AL amyloidosis: an overview on diagnosis, staging system, and treatment

Abstract

Systemic light-chain (AL) amyloidosis is a monoclonal plasma cell disease characterized by the deposition of amyloidogenic monoclonal light-chain fragments in organs, causing their dysfunction. Clinical manifestations could be very aspecific, but the most frequent ones are proteinuria with or without renal failure or heart failure, with the kidney and the heart being the first two involved organs. Histological diagnosis with Congo red staining is the gold standard, but typing the amyloid with immunohistochemistry or mass spectrometry of the Congo red positive tissue is necessary to establish if an AL or ATTR amyloidosis could be diagnosed.
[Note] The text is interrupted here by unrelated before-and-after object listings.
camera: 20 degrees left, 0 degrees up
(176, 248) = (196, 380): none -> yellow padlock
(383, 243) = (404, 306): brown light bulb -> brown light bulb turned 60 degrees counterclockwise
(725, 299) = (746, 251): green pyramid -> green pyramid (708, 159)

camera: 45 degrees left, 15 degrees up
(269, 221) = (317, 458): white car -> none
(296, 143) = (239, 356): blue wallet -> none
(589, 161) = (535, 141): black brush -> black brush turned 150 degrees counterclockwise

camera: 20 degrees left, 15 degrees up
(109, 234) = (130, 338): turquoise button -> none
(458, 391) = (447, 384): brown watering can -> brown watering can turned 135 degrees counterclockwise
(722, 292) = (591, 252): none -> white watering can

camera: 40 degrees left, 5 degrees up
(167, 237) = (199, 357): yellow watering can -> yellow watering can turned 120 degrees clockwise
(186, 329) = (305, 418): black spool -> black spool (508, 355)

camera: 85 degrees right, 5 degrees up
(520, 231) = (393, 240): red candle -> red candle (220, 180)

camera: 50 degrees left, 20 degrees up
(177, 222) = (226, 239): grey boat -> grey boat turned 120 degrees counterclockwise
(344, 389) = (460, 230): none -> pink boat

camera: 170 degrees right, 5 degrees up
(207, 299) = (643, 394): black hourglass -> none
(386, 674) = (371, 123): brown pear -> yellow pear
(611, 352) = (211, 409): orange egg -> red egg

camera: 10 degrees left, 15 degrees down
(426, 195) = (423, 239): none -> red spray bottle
Staging AL amyloidosis before treatment could help physicians to prognosticate the disease. Recently, staging systems were set separately for different involved organs, using biomarkers. Autologous stem cell transplant after a daratumumab-based induction treatment is the cornerstone of therapy in younger and fit patients, with the goal of reaching a deep and rapid disease hematological and organ response. Novel therapies, borrowed from a therapeutical model of multiple myeloma, are studied to optimize AL amyloidosis outcomes. In this review, we make an overview of diagnostic procedures, staging system, and therapies of AL amyloidosis.